Jika cahaya sudah menjadi keunguan, maka para orang tua akan menutup jendela dan menyuruh anak-anaknya untuk pulang. Anak-anak yang tengah bermain petak umpet, lompat tali, gobag sodor dengan terpaksa menyudahi dan buru-buru masuk ke rumah masing-masing. Namun, tidak dengan gadis kecil yang masih asyik meniup saksofon. Ia memainkan saksofonnya dengan membawakan All The Things You Are, sebuah lagu yang sering ditampilkan oleh Charlie Parker, sang pencetus sub-genre jazz bernama bebop.

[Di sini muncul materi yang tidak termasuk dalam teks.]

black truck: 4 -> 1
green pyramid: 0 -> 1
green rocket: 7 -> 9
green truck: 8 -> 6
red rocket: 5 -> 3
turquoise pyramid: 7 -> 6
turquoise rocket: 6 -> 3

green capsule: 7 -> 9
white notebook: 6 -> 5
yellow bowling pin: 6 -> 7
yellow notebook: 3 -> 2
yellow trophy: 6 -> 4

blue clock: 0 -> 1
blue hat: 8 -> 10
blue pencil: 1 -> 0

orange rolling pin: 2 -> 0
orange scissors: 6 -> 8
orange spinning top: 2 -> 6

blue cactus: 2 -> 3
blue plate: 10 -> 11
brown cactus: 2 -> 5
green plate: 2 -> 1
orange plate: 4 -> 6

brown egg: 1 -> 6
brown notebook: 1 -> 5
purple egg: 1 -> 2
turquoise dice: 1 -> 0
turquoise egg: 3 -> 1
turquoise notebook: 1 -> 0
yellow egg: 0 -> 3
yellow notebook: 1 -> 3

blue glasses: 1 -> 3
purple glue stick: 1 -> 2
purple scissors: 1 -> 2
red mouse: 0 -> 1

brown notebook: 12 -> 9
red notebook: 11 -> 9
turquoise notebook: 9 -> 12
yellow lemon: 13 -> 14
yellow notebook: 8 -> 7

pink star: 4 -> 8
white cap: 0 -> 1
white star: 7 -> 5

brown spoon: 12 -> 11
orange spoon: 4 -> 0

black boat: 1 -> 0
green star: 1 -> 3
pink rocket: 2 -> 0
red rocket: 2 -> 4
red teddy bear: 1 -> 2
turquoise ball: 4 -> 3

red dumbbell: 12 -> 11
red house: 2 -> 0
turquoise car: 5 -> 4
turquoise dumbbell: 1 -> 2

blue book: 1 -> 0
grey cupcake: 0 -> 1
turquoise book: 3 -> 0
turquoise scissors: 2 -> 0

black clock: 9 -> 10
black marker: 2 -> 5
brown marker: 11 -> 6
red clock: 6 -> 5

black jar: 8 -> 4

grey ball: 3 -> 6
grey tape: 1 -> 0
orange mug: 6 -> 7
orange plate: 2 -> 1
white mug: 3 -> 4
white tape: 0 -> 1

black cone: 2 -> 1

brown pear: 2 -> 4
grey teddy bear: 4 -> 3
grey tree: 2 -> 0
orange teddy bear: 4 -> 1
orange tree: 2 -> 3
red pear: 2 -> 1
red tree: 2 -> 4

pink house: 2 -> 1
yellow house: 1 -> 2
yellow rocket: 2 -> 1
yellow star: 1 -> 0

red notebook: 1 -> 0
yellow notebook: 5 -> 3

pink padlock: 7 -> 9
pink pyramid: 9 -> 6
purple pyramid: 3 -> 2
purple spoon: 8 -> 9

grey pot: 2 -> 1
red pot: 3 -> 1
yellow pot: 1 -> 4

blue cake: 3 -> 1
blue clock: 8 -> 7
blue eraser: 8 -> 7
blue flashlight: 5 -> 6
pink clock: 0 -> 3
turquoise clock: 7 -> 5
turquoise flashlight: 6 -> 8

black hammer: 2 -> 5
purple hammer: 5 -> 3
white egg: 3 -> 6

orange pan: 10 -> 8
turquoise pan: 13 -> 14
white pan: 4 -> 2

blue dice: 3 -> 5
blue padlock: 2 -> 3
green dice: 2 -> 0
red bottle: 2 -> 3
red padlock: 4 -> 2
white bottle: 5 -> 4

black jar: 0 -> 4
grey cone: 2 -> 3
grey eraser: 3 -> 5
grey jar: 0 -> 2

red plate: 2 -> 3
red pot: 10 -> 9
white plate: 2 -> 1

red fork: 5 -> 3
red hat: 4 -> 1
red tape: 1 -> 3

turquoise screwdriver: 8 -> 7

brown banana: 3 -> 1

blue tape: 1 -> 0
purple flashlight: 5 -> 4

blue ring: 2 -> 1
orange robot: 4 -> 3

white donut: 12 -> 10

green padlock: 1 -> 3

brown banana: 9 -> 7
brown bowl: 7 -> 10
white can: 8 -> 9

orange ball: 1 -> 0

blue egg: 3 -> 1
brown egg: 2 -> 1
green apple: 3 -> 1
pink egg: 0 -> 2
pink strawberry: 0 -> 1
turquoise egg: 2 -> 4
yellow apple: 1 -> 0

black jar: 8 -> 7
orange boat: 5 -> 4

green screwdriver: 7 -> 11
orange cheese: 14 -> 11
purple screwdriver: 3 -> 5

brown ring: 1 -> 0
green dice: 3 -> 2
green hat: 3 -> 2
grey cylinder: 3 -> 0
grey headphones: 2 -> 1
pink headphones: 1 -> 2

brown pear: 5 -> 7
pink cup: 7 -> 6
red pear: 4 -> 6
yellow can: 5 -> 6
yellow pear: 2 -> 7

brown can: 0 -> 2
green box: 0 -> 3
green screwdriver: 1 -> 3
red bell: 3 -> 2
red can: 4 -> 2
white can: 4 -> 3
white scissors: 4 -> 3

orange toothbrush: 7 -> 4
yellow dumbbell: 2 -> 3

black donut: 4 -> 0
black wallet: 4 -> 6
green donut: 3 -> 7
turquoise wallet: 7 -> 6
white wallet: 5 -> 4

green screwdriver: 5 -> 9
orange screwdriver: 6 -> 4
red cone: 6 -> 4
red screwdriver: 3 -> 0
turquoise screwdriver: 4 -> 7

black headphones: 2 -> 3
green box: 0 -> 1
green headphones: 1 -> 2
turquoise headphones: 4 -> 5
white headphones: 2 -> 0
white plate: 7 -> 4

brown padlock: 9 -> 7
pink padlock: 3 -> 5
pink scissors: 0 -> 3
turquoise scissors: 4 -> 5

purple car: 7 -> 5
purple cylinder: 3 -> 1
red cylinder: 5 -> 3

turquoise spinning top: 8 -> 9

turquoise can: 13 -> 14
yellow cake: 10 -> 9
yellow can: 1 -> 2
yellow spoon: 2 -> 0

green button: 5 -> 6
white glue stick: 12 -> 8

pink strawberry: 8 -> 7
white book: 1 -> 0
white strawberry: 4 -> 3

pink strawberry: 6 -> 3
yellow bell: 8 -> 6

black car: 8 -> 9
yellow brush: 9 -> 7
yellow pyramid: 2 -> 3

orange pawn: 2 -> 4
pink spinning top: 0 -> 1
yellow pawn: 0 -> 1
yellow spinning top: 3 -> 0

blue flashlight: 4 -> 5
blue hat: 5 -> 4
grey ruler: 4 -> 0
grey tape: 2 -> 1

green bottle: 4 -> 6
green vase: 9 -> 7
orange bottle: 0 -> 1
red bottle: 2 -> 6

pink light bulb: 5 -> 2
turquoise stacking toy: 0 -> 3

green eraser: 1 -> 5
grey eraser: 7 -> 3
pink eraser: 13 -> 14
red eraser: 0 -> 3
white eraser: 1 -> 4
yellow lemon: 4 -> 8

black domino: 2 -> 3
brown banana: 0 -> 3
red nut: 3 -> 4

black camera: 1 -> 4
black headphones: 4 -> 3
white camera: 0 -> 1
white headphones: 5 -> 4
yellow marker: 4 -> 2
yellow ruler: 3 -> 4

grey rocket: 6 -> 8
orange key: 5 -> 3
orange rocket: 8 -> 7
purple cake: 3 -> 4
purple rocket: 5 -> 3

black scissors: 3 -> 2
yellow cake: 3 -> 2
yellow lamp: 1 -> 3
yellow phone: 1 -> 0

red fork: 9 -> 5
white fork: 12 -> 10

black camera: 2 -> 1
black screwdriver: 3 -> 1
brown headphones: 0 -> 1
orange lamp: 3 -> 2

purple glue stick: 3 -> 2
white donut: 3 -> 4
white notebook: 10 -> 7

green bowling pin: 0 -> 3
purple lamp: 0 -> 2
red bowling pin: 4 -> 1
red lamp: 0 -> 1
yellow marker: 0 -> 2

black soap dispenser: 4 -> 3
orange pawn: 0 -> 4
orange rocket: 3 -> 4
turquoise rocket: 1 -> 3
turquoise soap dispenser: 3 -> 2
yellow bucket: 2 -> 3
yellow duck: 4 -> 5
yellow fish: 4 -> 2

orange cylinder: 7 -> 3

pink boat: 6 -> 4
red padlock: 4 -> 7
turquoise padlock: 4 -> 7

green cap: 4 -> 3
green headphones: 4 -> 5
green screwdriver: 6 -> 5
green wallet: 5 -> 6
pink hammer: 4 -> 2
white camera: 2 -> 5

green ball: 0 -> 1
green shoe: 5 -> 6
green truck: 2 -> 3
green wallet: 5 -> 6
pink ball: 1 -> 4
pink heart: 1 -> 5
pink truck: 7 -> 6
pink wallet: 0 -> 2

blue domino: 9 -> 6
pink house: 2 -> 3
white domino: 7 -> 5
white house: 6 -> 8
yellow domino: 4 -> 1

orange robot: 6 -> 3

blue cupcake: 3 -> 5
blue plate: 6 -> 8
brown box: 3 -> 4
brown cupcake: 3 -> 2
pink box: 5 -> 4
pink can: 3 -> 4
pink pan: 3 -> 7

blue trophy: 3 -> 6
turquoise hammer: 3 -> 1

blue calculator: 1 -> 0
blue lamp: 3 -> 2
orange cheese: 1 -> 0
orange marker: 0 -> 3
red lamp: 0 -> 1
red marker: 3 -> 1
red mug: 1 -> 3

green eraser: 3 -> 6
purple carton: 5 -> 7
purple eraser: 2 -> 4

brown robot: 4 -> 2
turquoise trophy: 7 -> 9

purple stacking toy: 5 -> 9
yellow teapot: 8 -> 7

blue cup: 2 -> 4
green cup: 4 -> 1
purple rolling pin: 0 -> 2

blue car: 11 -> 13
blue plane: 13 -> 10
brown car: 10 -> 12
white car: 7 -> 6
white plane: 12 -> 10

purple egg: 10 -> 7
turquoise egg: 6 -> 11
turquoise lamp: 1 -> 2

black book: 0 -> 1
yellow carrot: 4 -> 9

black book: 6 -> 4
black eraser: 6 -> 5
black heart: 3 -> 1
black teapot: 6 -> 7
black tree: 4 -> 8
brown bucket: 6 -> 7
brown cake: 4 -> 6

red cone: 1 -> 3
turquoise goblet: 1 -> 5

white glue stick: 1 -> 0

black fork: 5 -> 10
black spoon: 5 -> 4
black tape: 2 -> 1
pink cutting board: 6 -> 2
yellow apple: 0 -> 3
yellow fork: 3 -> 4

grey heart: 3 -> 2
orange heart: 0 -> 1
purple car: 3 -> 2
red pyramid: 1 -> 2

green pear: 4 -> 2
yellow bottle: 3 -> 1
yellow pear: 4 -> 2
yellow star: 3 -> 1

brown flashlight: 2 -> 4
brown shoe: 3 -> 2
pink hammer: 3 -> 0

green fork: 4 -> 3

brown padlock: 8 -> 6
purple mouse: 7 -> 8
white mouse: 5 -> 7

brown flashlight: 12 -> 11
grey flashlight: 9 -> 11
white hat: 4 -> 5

Cornelia sesekali melirik keluar. Matanya menembus rumah kaca dan melihat sore yang sudah bermandikan lampu merkuri. Tak begitu peduli, ia masih saja meniup saksofon dengan piawai. Menciptakan suara-suara yang mendendangkan kejujuran. Setiap orang yang mengenal Charlie Parker akan terpukau jika mendengarkan suara yang dihasilkan oleh saksofon Cornelia. Lantas, orang-orang akan bergumam, “kekaguman seperti apa yang telah membawanya untuk begitu menyelami sosok Charlie Parker?”
Namun, siapa sangka, yang mengagumi Charlie Parker bukanlah Cornelia. Tapi, seekor anjing peliharaannya. Anjing yang selalu menemaninya dalam bermain saksofon. Anjing yang dengan gonggongannya mendendangkan kesedihan. Cornelia justru mengagumi Louis Armstrong, seorang yang berpengaruh dalam dunia jazz. Aneh. Ini sangat bertolak belakang dengan Armstrong yang membenci genre bebop.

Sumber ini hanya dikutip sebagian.